Wednesday, December 14, 2022

In passing

I've been working all week (You: but...but you're retired, right? WTF? Me: Ummm. Hang on, I'll get there...) and I've been getting up at 4am to get there, so I'm gonna do the old retired guy thing and take a fucking nap.

But first, I wanted to drop in here and throw out some passing thoughts.

So...retired.

Yeah, well. I didn't want to just drop into the rocking chair and find myself dead of some sort of aneurysm six months from now like every other retired dude. I asked around among some friends still in the biz to give me a call if they needed a hand with anything. One did, so I'm dirt-nannying a job up outside the tiny no-longer-a-real-town of Goble up in Columbia County.

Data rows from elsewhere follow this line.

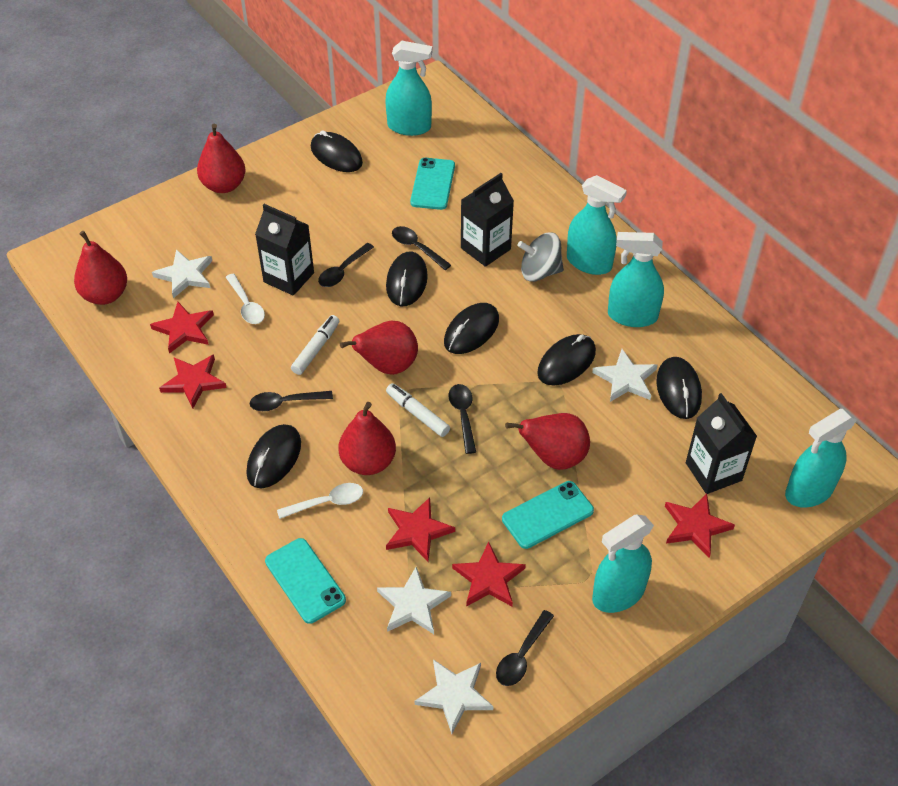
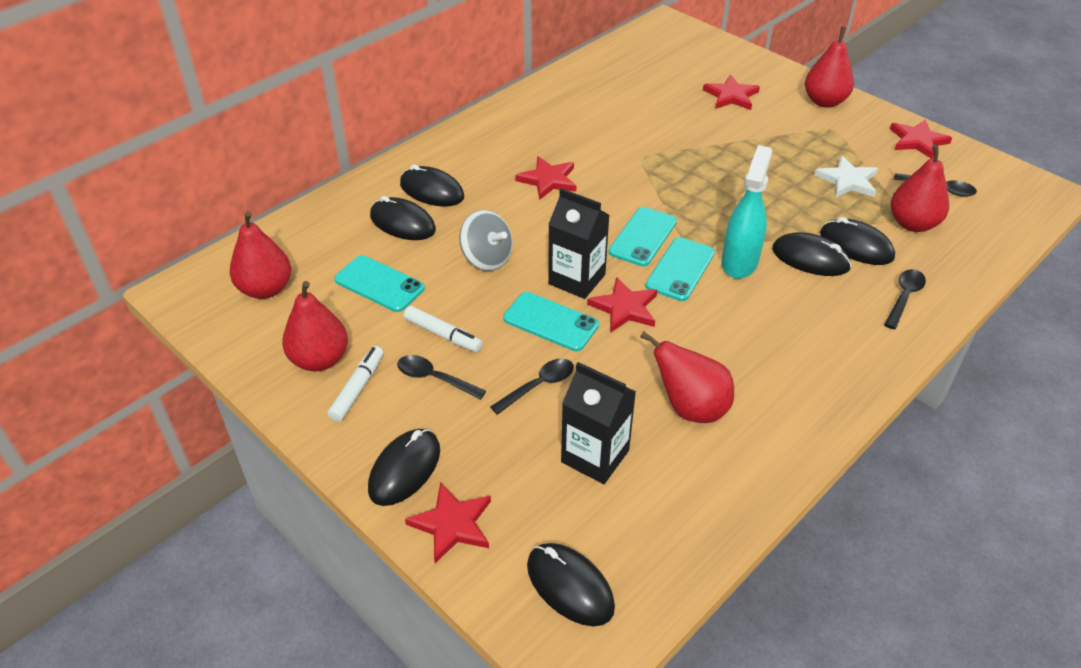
black carton: 3 -> 2
black spoon: 5 -> 4
turquoise phone: 3 -> 4
turquoise spray bottle: 5 -> 1
white spoon: 2 -> 0
white star: 4 -> 1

It's irritating, like all this dirt-nanny work, but, hey...it helps pay the bills, and it's only for a month or two.

But that wasn't what reminded me of "working". 

It was an e-mail from my last chief engineer, from where I just retired out of.

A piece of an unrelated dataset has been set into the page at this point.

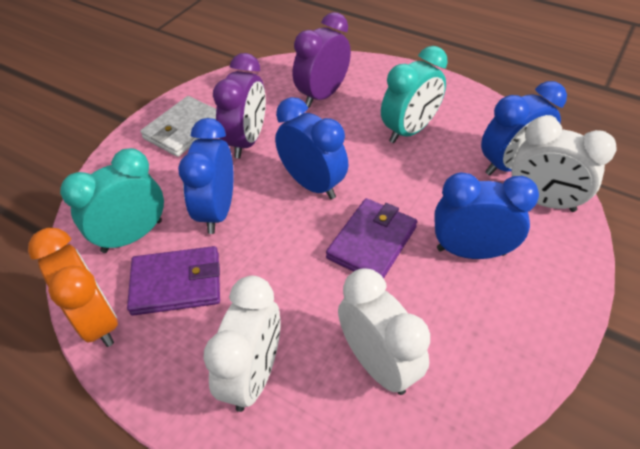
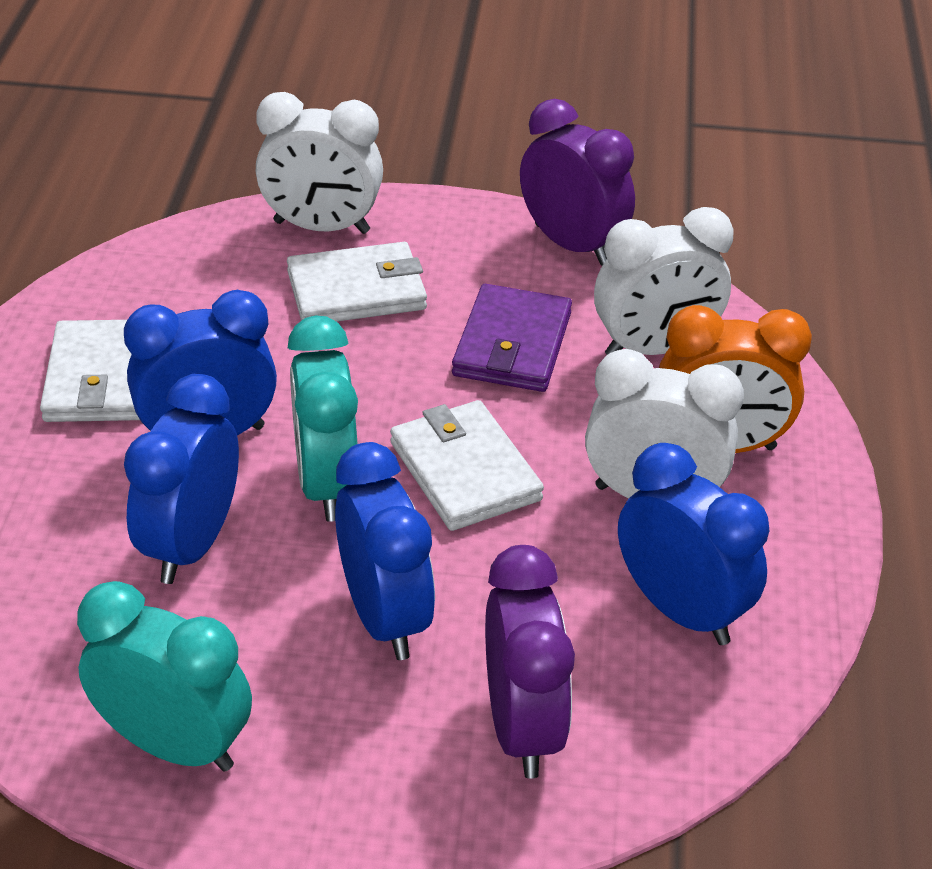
purple wallet: 2 -> 1
white wallet: 1 -> 3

He said he wanted to talk; specifically about my last annual "bonus" from the outfit we work(ed) for.

I assume if you've worked for any sort of big business you know what I'm talking about. At the end of the calendar year corporate masters hand out an envelope with some extra jack in it.

Or not; if business has been bad there may be nothing. My first workplace, David Newton Associates, tended to have fat years and lean years and the year-end kick tended to vary depending on how fat or how lean. 

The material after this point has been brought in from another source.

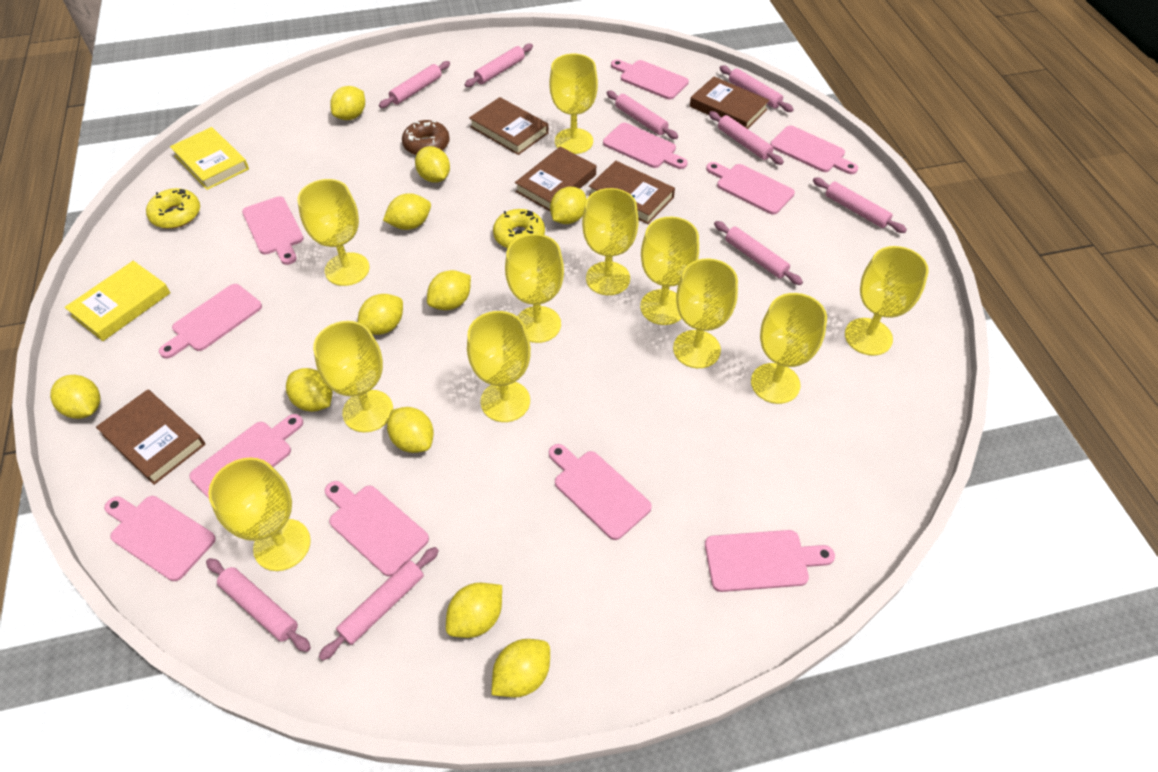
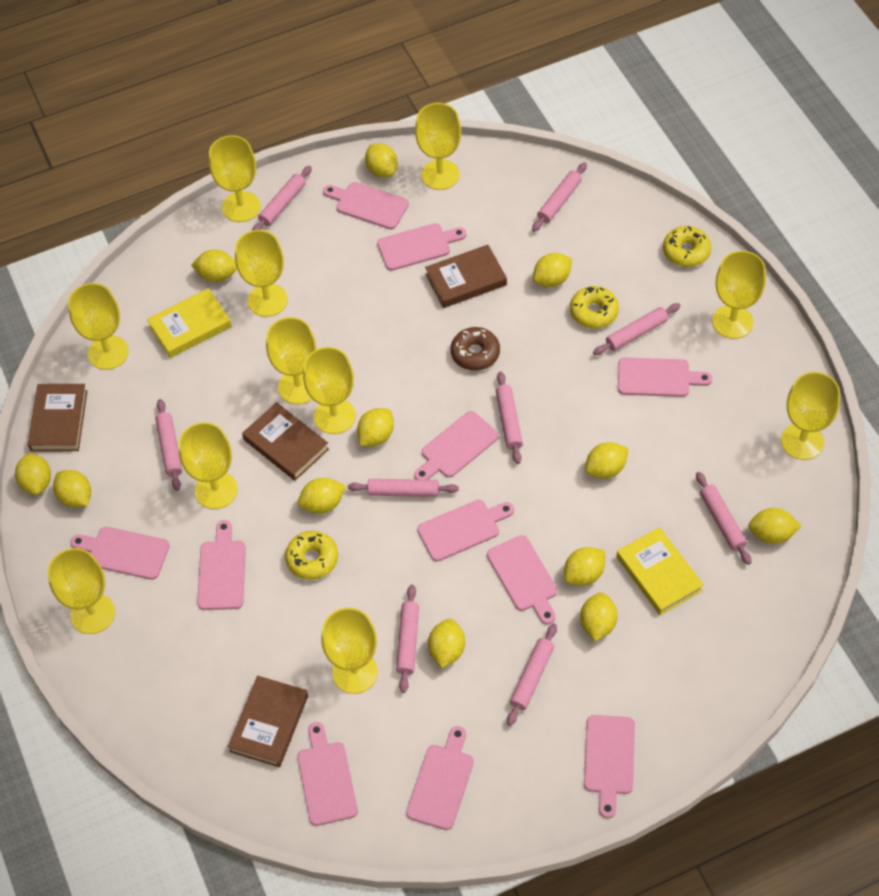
brown book: 5 -> 4
yellow donut: 2 -> 3
yellow lemon: 11 -> 12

One of the lean years our "bonus" was a fucking frozen turkey.

But this last outfit has a peculiar addition to that tradition; your immediate boss is supposed to "tell you about" your bonus - hence the e-mail from the former CE needing to have a FTF with me about this bonus.

What it reminded me was how I hated that little talk with the heat of a million suns.

What it always did was remind me how much my corporate masters seemed to think what a huge fucking favor they were doing me by handing me this cash bolus which my work earned for them in the first place.

It was a sort of 21st Century largesse, the coins tossed into the crowd of grubby proles by the noble on horseback, and the little talk that came with it irked me more every year I heard it.

Didn't matter if the speaker was someone I liked or, as this guy, was someone I wasn't particularly fond of.

It got to the point where I had to bite my tongue to respond with something biting. One thing I did early on was stop thanking the person

Why? Why thank them? How in any way was this a gift? I worked, and worked well, for it. I earned it, it wasn't largesse, it was a measure of my value.

But the corporate requirement to present it as a gift, to "talk" about it as such, made the company's rep come off like they were handing it down as a favor that they should be thanked for, and this time - he finally caught me on the phone - was no different.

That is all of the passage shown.